Now, a lot of people look for answers in spirituality or different texts, but for me this is life. This is what life is: the passage of time. It's not about how to pass the time, but about the acceptance of the time passing. I know people think of my work as spiritual, but really it's just that I consume time. That's all.
One year to me is just a small section of life. For most humans, one year is a long time and so much happens. But for the universe, it's very temporary.
I perform in art time and in real time, and you can't tell the difference - no one knows how to separate a real act from an art act in my work. When I lived on the street for a year, people only knew that I was homeless. They didn't know that I was an artist doing a piece.
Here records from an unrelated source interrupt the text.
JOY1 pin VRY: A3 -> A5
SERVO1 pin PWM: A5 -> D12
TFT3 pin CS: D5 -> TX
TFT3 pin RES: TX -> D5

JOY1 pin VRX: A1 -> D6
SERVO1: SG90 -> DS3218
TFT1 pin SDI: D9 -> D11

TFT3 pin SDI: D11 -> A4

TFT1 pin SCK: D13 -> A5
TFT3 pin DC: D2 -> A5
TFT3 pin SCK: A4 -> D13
I have to use real time in my work. I do, however, have to find a subtle way of documenting real time, in order for people to have a response. That means punching into a work clock every hour in the case of one piece.
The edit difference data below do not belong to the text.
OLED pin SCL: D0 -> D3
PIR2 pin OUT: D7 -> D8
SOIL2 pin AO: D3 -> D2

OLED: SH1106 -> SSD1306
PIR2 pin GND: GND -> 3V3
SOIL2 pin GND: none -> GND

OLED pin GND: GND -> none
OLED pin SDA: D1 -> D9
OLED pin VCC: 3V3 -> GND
For me, I make a schedule and I pass the time. I don't think about the transformation. When my schedule says I'm finished on this day, I put it in the past and go toward my future.
I come from a painting background, and although my painting is completely different from my performances, there is something about the fundamentals of that training that transfers over to this idea of an exercise and being diligent about mapping something out in advance - even if it is just being aesthetically diligent.
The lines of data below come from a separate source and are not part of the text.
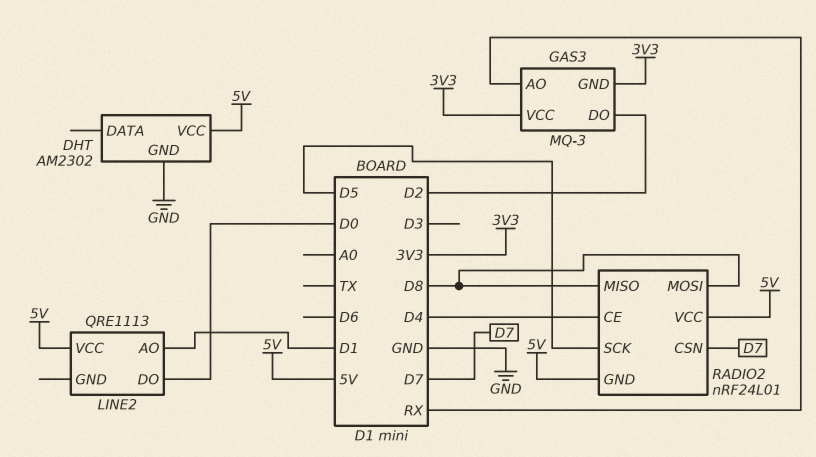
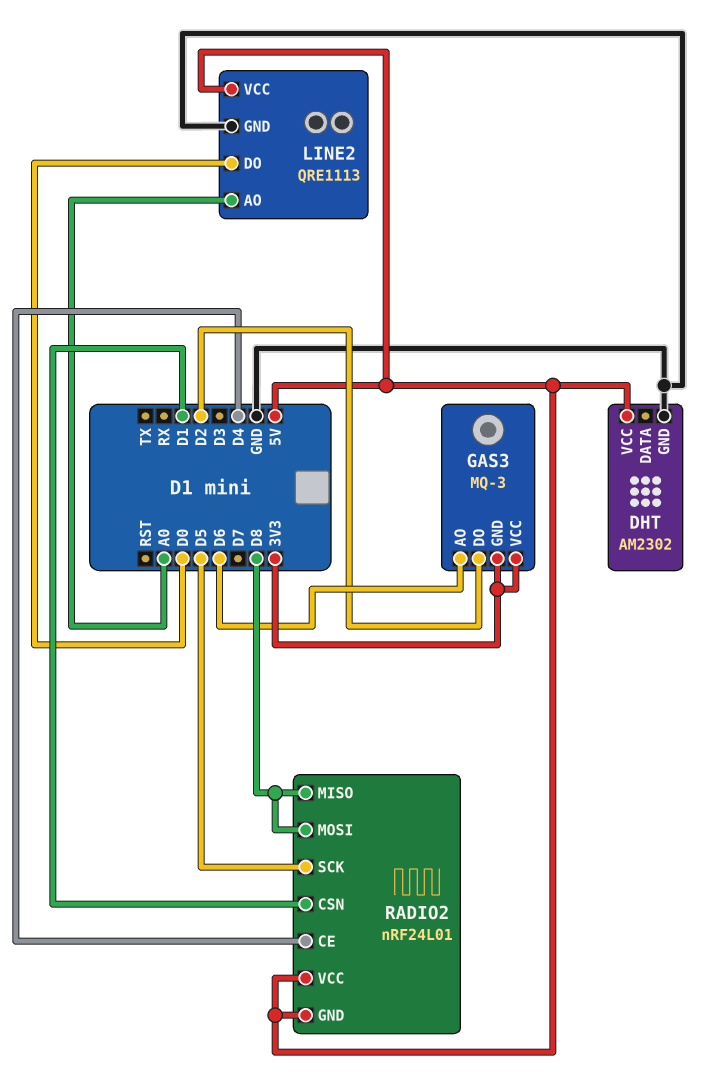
GAS3 pin AO: RX -> D6
LINE2 pin AO: D1 -> A0
LINE2 pin GND: none -> GND
RADIO2 pin CSN: D7 -> D1

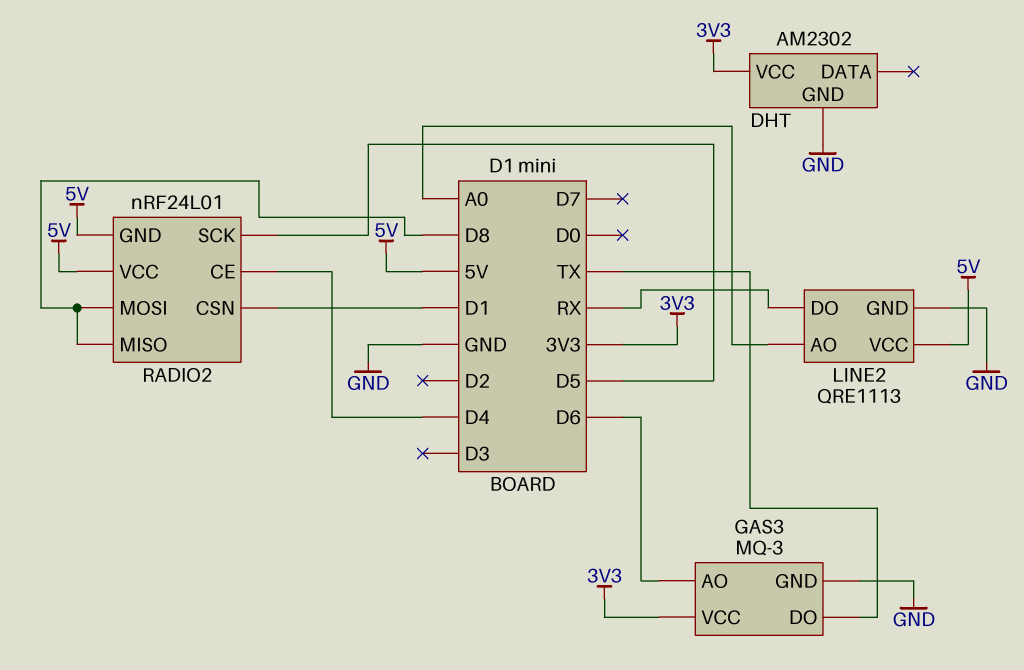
DHT pin VCC: 5V -> 3V3
GAS3 pin DO: D2 -> TX
GAS3 pin GND: 3V3 -> GND
LINE2 pin DO: D0 -> RX

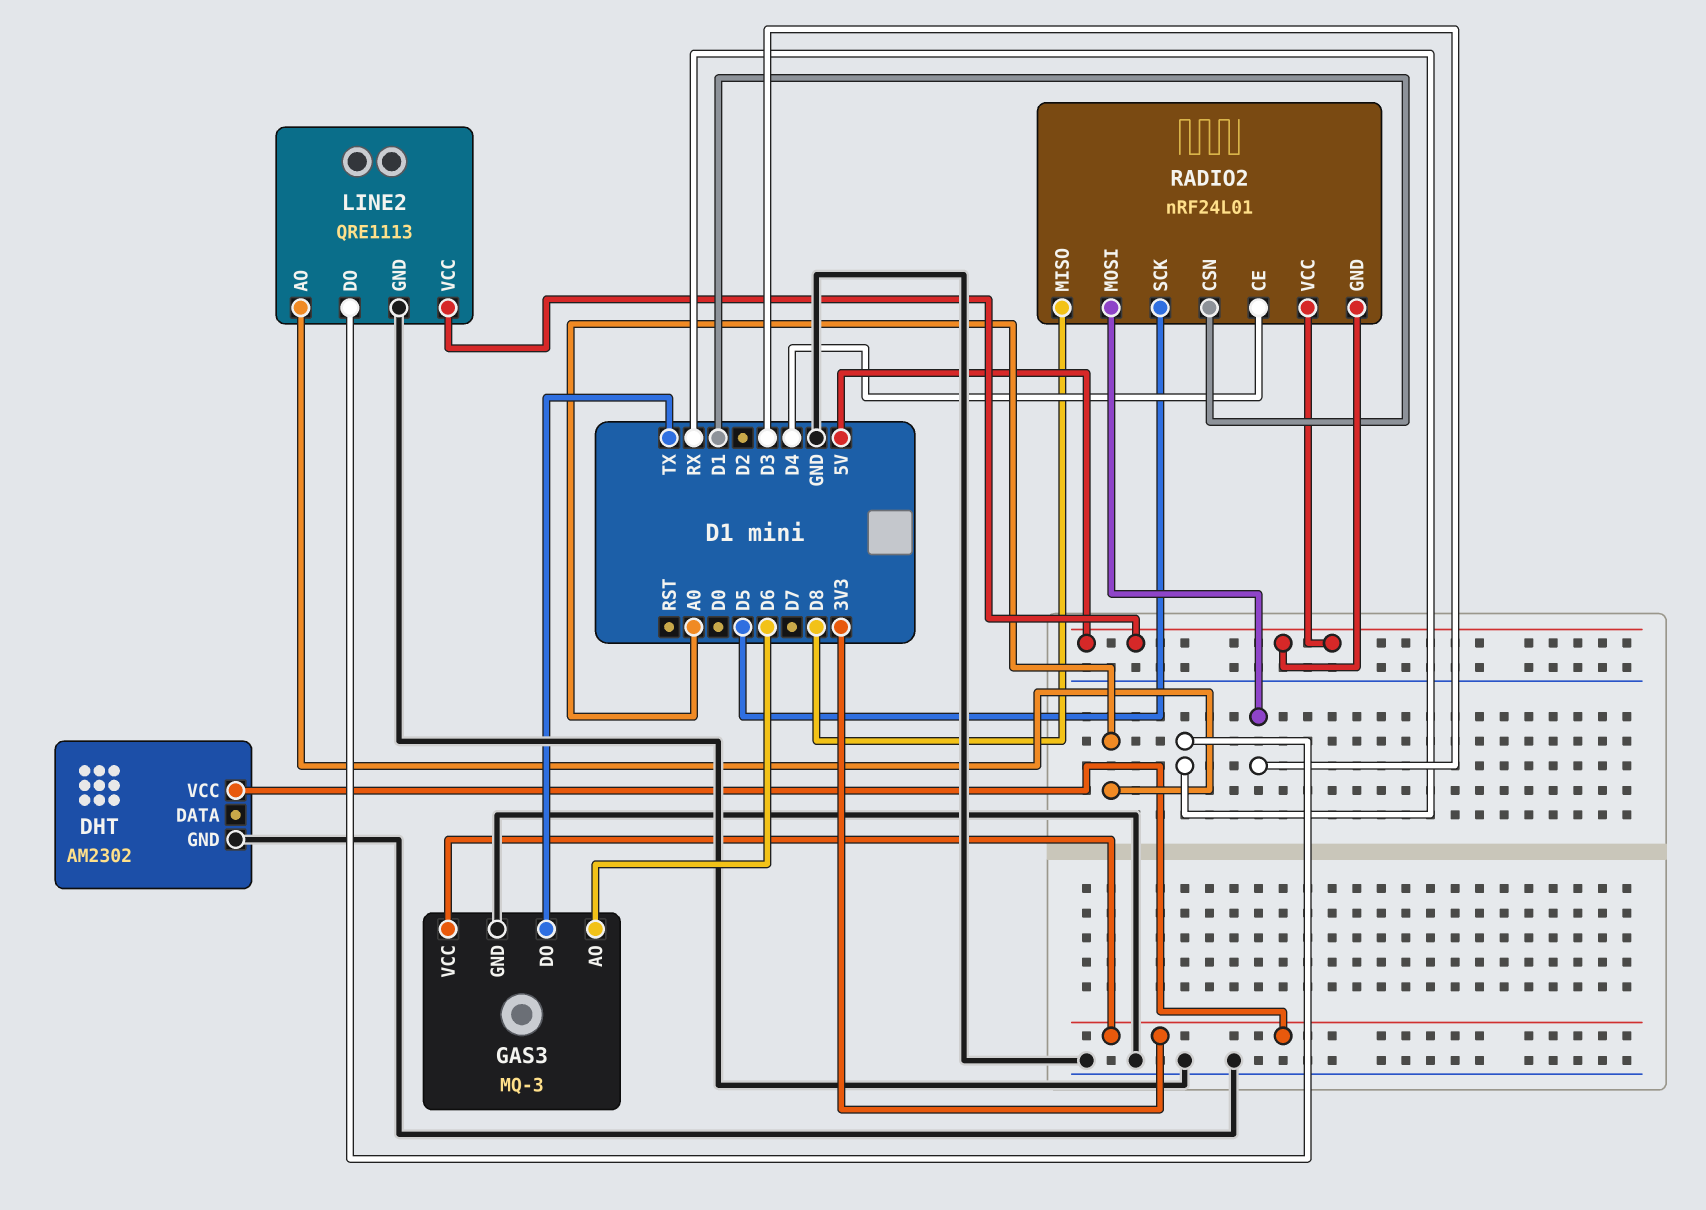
RADIO2 pin MOSI: D8 -> D3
I quit painting very early. I just jumped ship. In a way, the window is the tragic possibility - you can jump out into your future. That kind of action is more like a direction. It's that same thinking that brought me to New York.
I know I am a human being. I can give myself to one year for a project. That is why I say I'm primitive in the way I work, especially compared to most artists. I came to New York in 1974, knowing that it is the art center of the world. But I didn't go to find people for my work. I do the work, and the people come to me, and I learn from them. That has always been my approach - to do the job first and then to respond to it after I finish and learn what people think about it. That's how I develop, and I'm more of an outsider in that way.